SCHWURGERICHTSSAAL 231

Zu einer Filmvorführung der besonderen Art trafen sich am Montag im Landgericht Bremen, Saal 231 erstmals Mitarbeiter aus dem gesamten Bereich der Justiz (Richter, Staatsanwälte, Schöffen, Rechtsanwälte etc.), um über das Thema „Zivilcourage und die Justiz“ zu diskutieren.

Im Anschluss an die Preview des Films sprachen die Anwesenden über die Aspekte der Zivilcourage in der Justiz. Einig waren sich alle, dass der Fall Fritz Bauer und sein Vorgehen zwar historisch bedingt und dem Geist der Zeit in der Bundesrepublik Deutschland der 50er und 60er Jahre geschuldet waren.
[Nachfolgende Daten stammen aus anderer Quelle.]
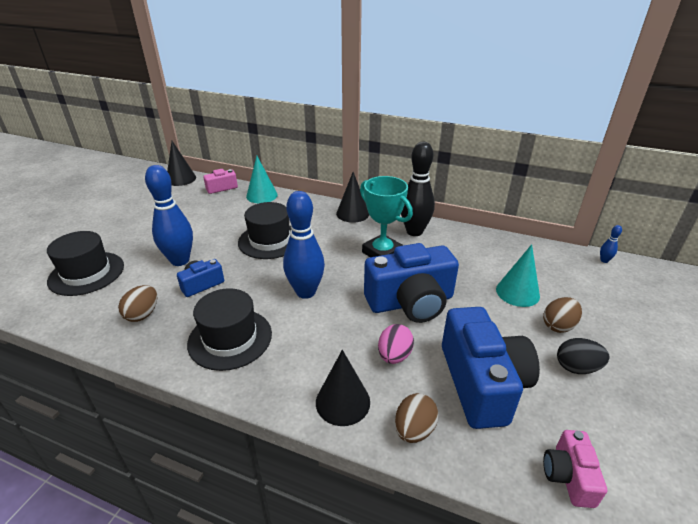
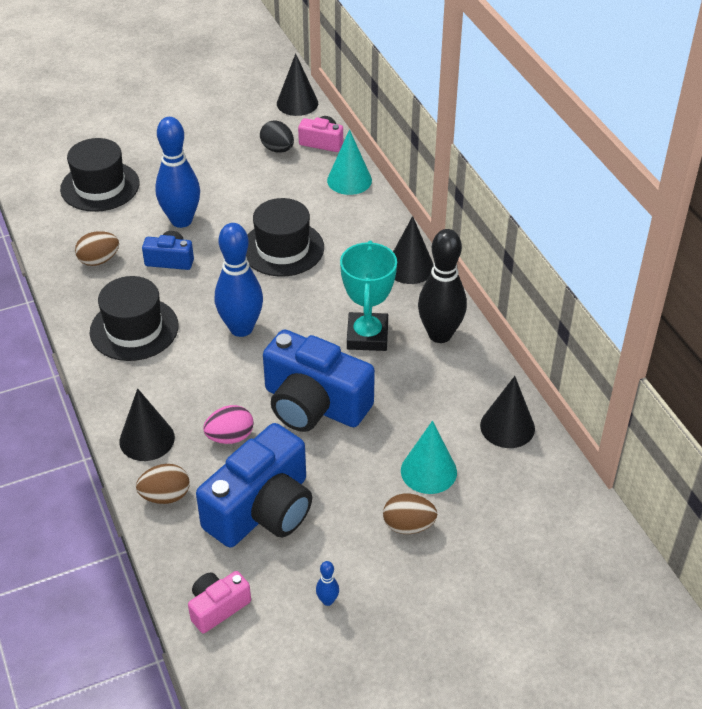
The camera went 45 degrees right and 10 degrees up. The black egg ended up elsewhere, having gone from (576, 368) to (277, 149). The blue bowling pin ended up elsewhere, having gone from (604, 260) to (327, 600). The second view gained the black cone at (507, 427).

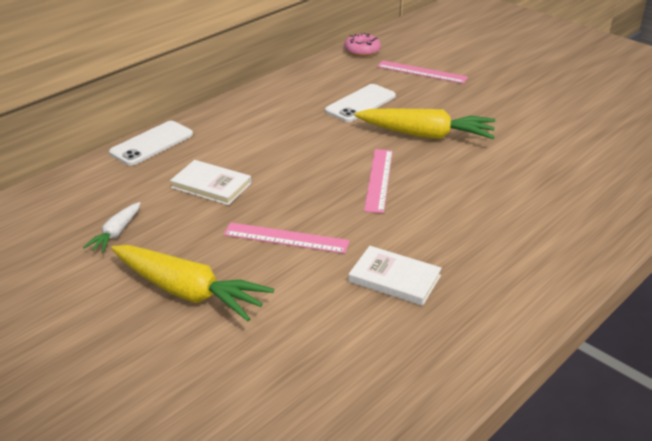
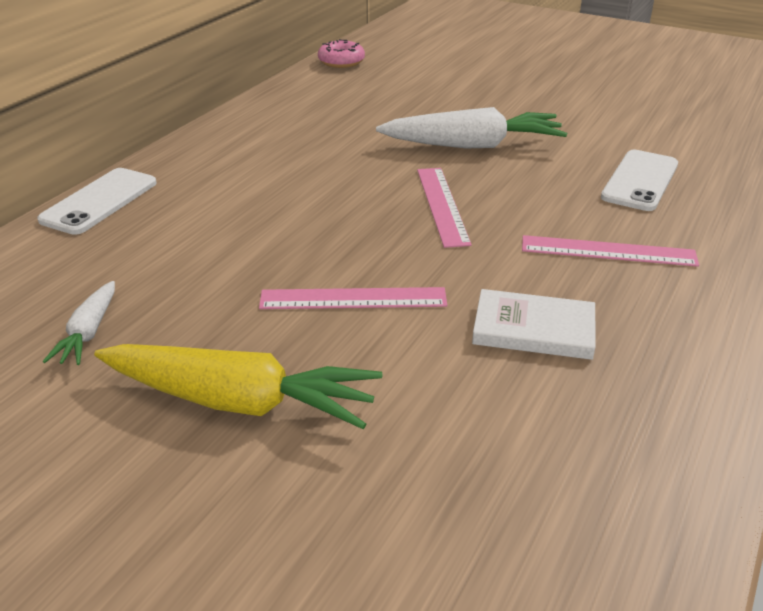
The camera went 15 degrees left and 0 degrees up. What was the yellow carrot at (426, 135) turned into the white carrot at (473, 145). The pink ruler ended up elsewhere, having gone from (422, 72) to (608, 251). The white phone ended up elsewhere, having gone from (361, 103) to (640, 181). The second view lost the white book at (211, 185).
Dennoch zogen die Teilnehmer der Diskussion Schlüsse zur heutigen Zeit und den Aufgaben sowie Herausforderungen der Justiz.

Der Schwurgerichtssaal 231 bot mit seinem historischen Bezug einen angemessenen Rahmen für diese Veranstaltung. Genau dort wurde am 8. Juli 1942 der 17jährige polnische Zwangsarbeiter Walerjan Wrobel zum Tode verurteilt. Dieses Verfahren steht als das bekannteste des Sondergerichts Bremen beispielhaft für die Unrechtsjustiz der nationalsozialistischen Diktatur.